Size may not be everything, but increasingly the scale and breadth of the investment solutions a money manager can bring to the table will be the key to success in the industry, BlackRock Inc. Chairman and CEO Laurence D. Fink predicted.
Of course, Mr. Fink has a dog in that fight. BlackRock — an active bond and equity giant — announced June 17 that it would acquire index and ETF behemoth Barclays Global Investors. That deal is set to spawn an industry colossus with more than $2.7 trillion in client assets, roughly twice the size of the next biggest money manager.
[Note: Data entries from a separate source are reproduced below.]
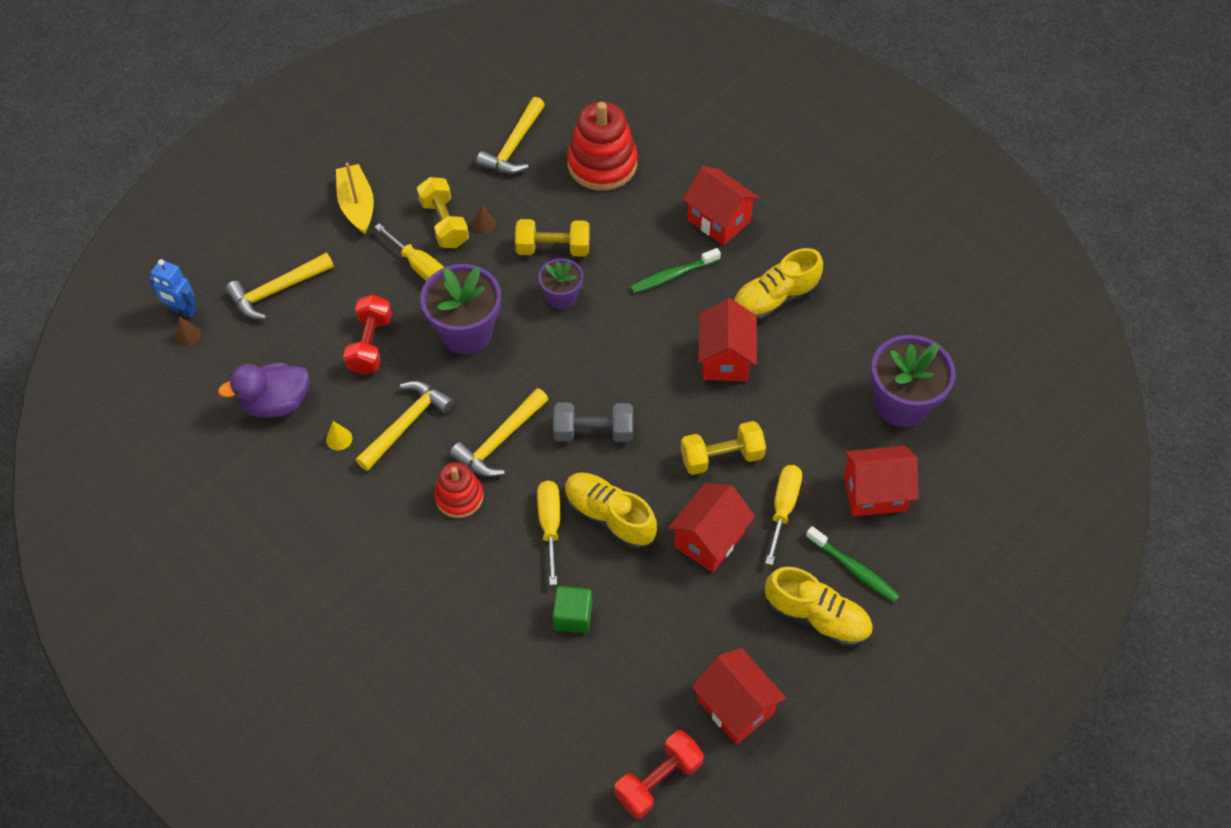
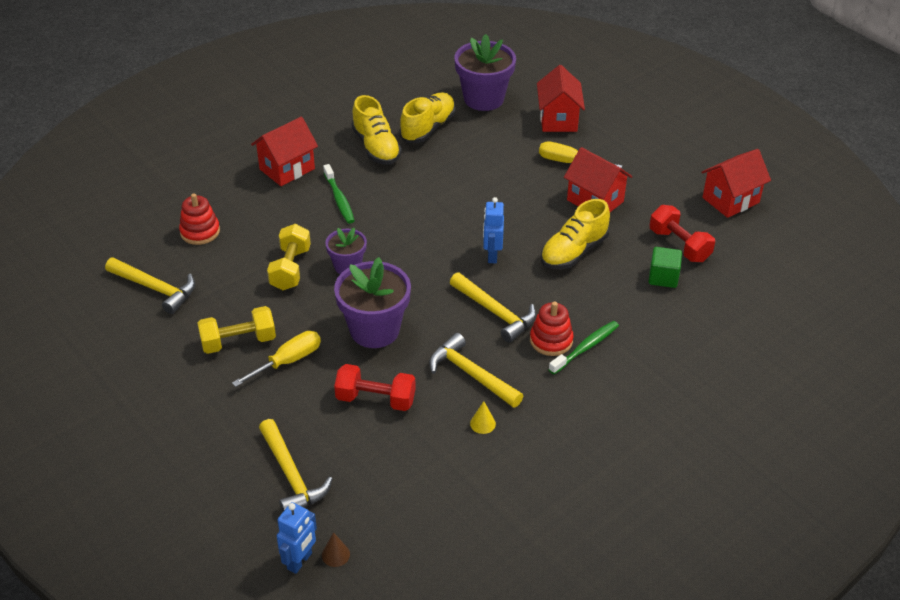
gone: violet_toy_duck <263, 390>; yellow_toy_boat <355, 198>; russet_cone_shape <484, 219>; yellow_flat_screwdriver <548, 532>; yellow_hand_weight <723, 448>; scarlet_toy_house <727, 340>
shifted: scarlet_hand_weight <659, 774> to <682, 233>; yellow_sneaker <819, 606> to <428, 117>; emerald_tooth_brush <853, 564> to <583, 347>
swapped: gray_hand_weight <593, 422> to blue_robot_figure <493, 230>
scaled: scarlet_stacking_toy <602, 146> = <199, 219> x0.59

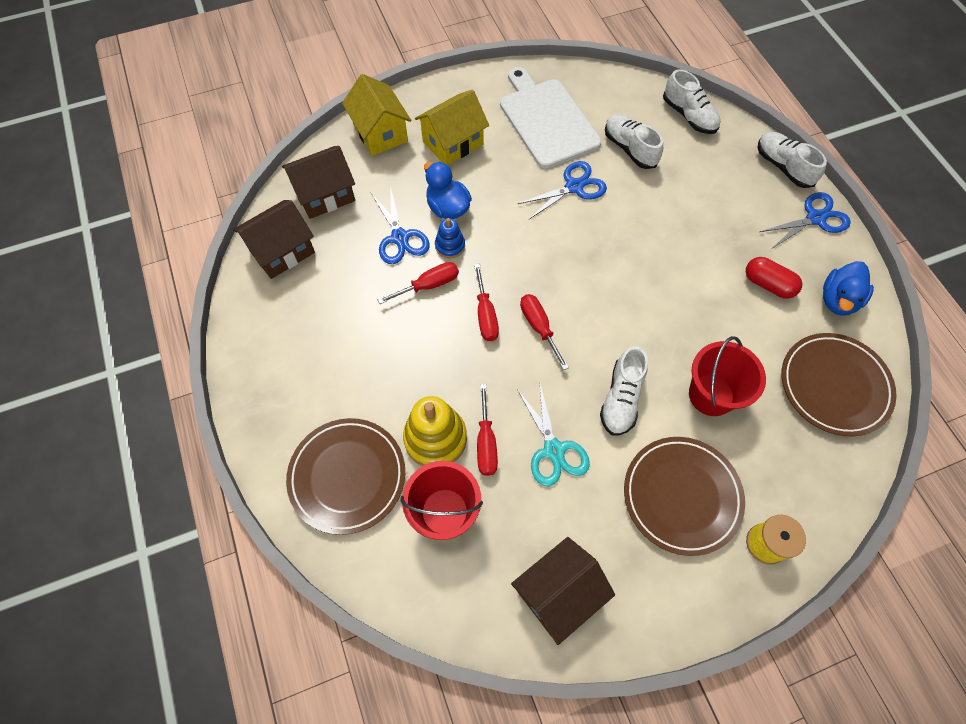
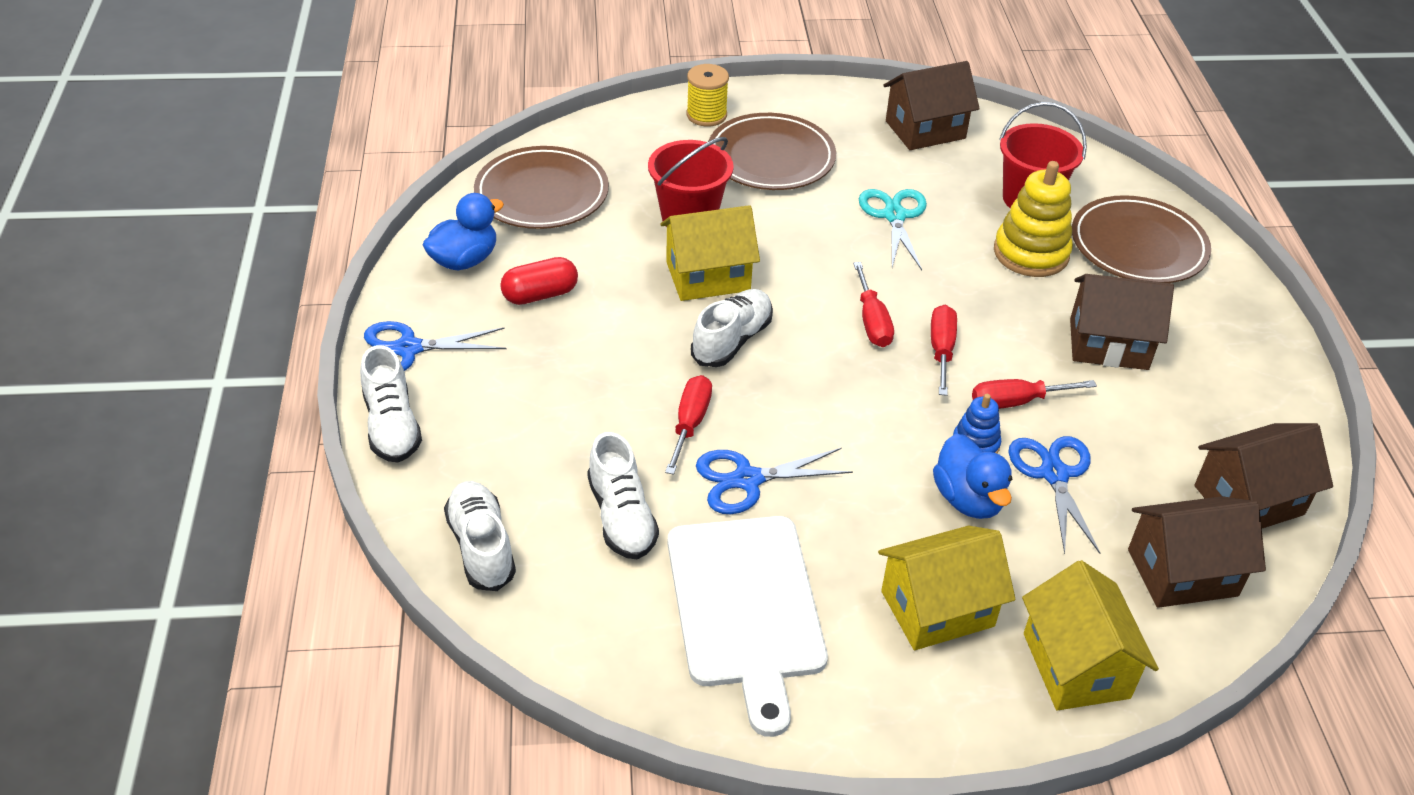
new: yellow_toy_house <710, 253>; russet_toy_house <1122, 322>
shifted: scarlet_flat_screwdriver <487, 430> to <688, 425>; pure_white_sneaker <624, 391> to <732, 328>
rotated: scarlet_pill <774, 278> = <539, 281> 75 degrees counterclockwise

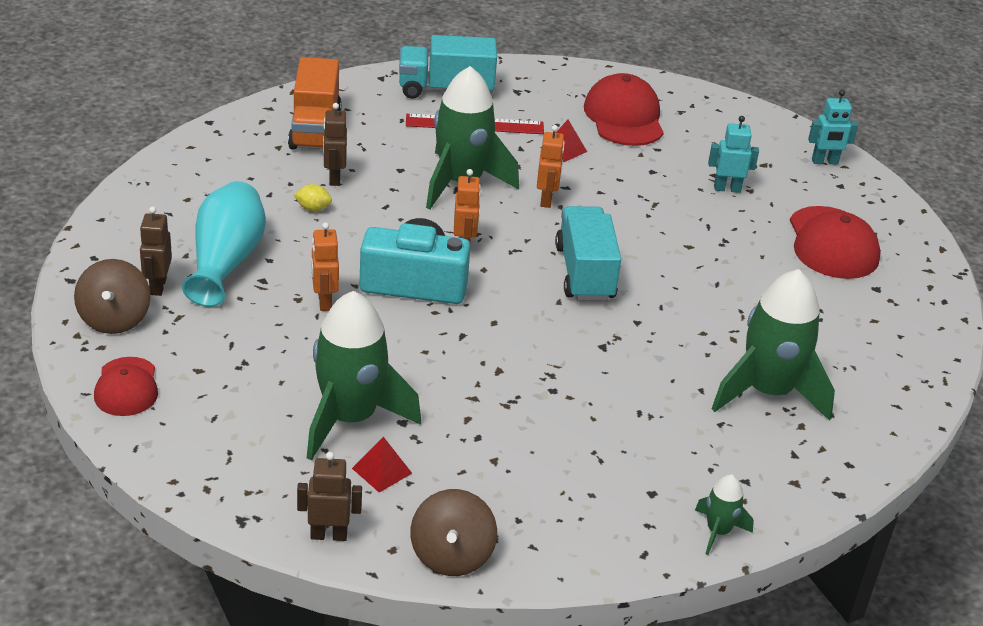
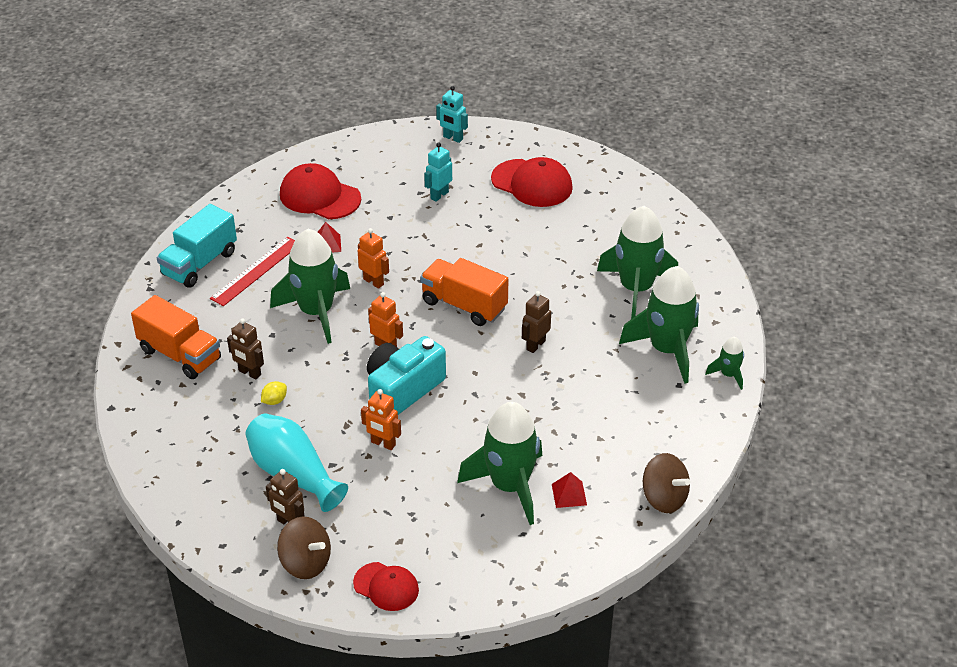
new: emerald_spaceship <659, 325>
shifted: russet_robot_figure <329, 496> to <536, 322>
repainted: aqua_lorry <588, 253> to orange-coloured_lorry <464, 292>
rotated: aqua_robot_figure <833, 127> = <452, 114> 90 degrees clockwise

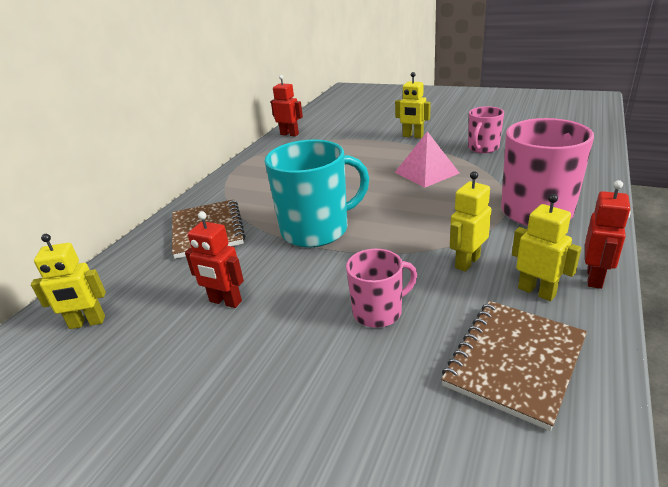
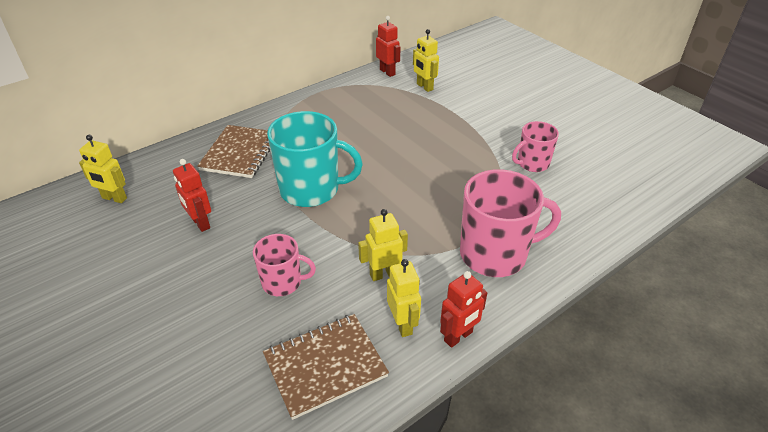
gone: rosy_pyramid <427, 159>
shifted: yellow_robot_figure <413, 105> to <426, 60>

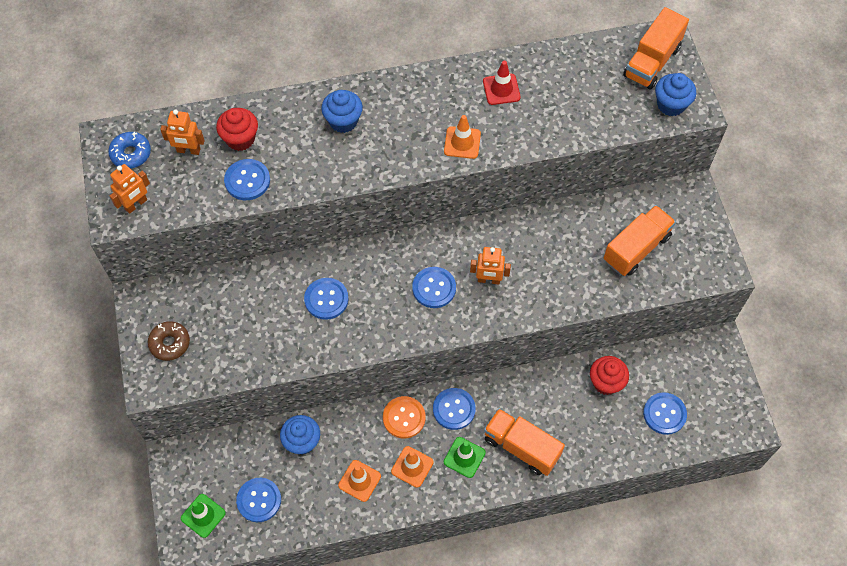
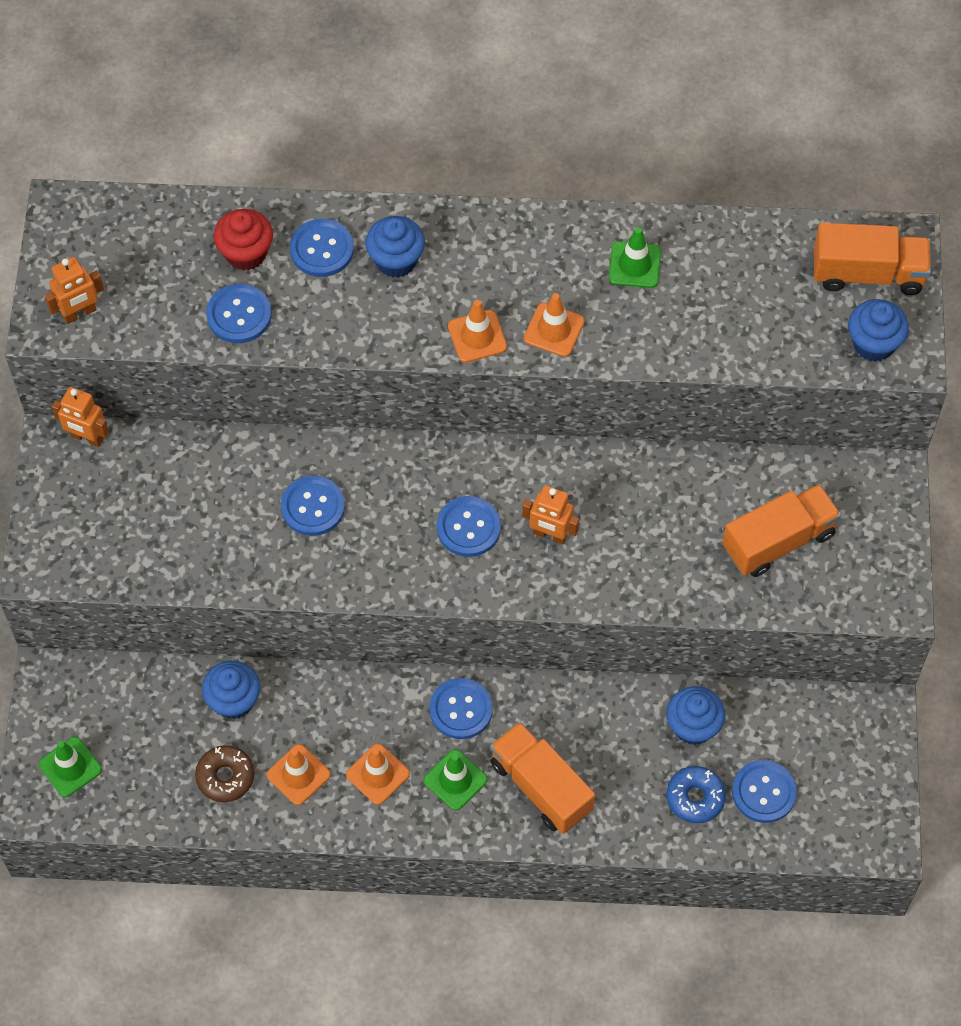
gone: orange-coloured_sewing_button <404, 417>
new: orange-coloured_traffic_cone <477, 331>
shifted: blue_donut <129, 150> to <696, 794>; russet_donut <169, 341> to <225, 773>; orange-coloured_robot_figure <182, 132> to <80, 417>; blue_sewing_button <258, 500> to <322, 248>
repainted: scarlet_traffic_cone <502, 83> to emerald_traffic_cone <635, 257>; scarlet_muffin <609, 375> to blue_muffin <695, 715>
rotated: orange-coloured_lorry <656, 48> = <872, 259> 135 degrees counterclockwise

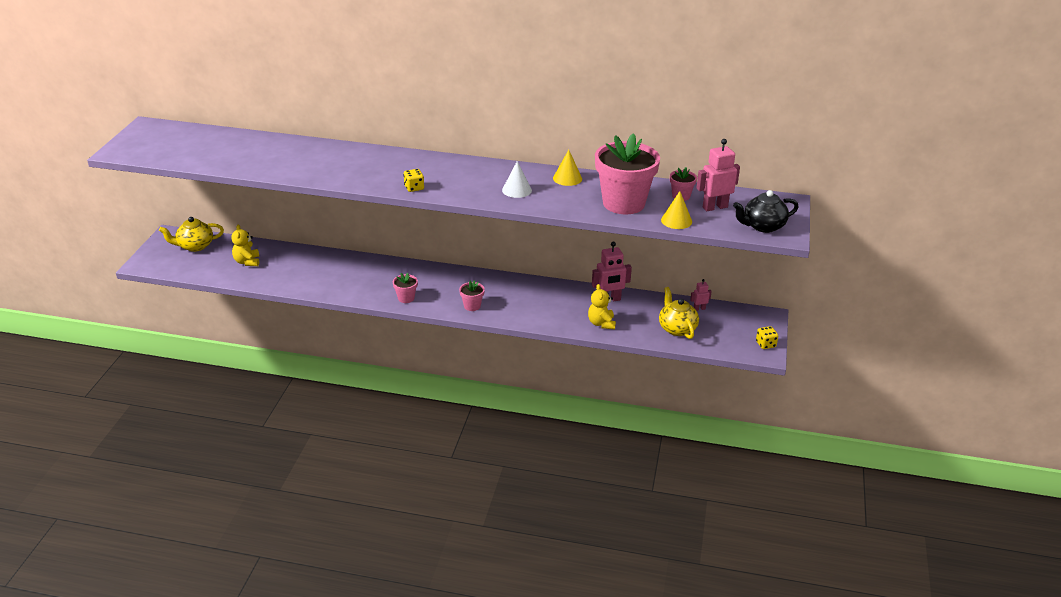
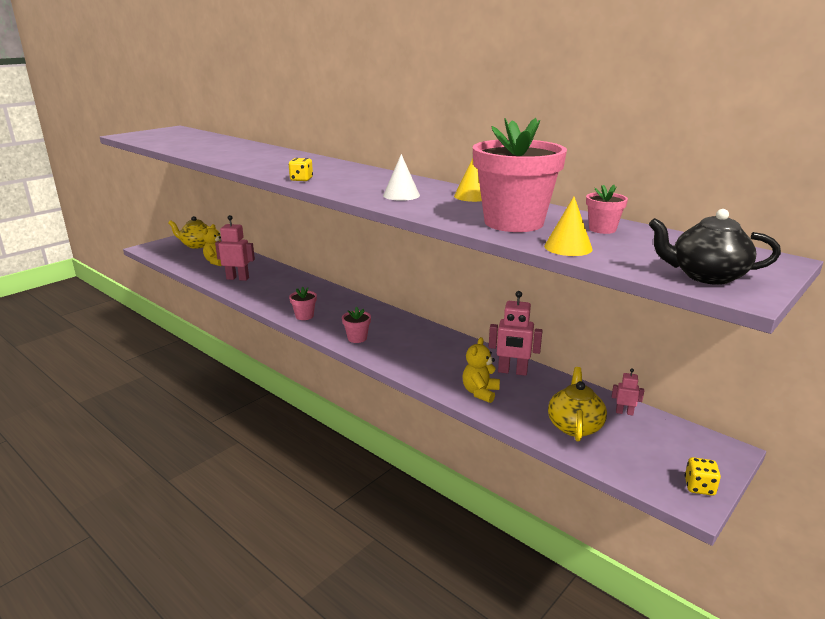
shifted: rosy_robot_figure <718, 175> to <235, 248>

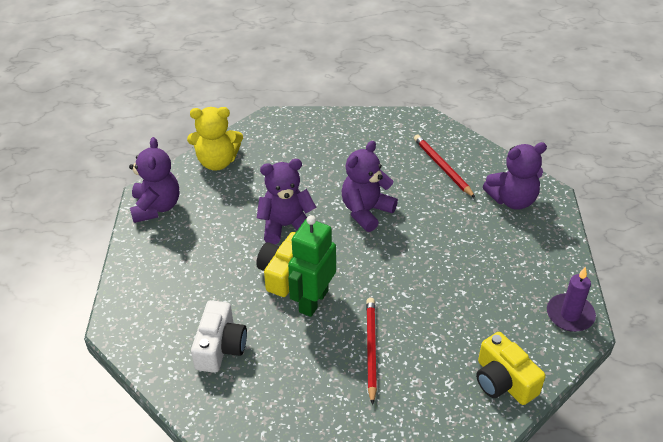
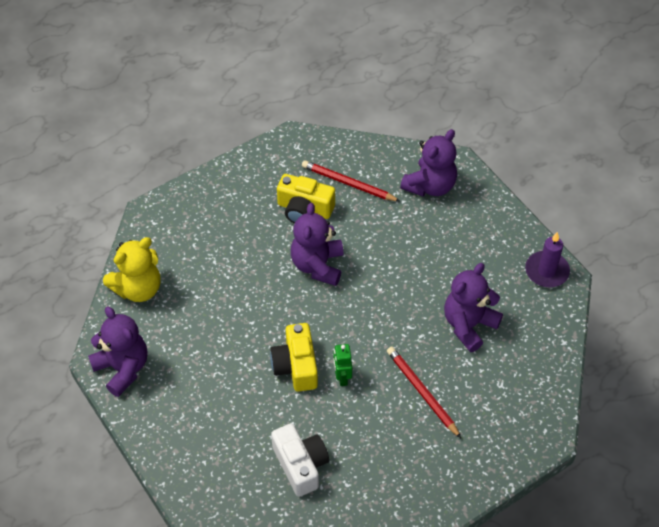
shifted: violet_stuffed_bear <287, 202> to <473, 307>; yellow_camera <511, 368> to <306, 199>
scaled: emerald_robot_figure <312, 266> = <342, 365> x0.52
Speaking July 21 on BlackRock's second-quarter earnings call, Mr. Fink argued that the quantum leap in scale the creation of “BlackRock Global Investors” will achieve is perfectly timed to meet growing demand from institutional investors for strategic partners with multiasset-class investment and risk management capabilities to oversee their portfolios.
Fears that money managers can become too big to be nimble are giving way to an appreciation for firms that can offer a comprehensive, coordinated suite of investment capabilities, Mr. Fink said.
By way of example, he noted that one institutional client — who put BlackRock "in the penalty box" when it acquired Merrill Lynch Investment Managers in 2005 — awarded his firm an additional mandate of $800 million following BlackRock's announcement that it would acquire BGI, and its $1.5 trillion in assets, for $13.5 billion.
BlackRock spokesman Brian Beades declined to identify the client.
The BlackRock model “is clearly working,” with much of the $46 billion in commitments BlackRock has in its pipeline now made up of large, multiasset-class “comprehensive relationships,” Mr. Fink said.
Industry veterans say there's reason to believe industry trends will favor managers capable of serving as a one-stop supermarket for investors.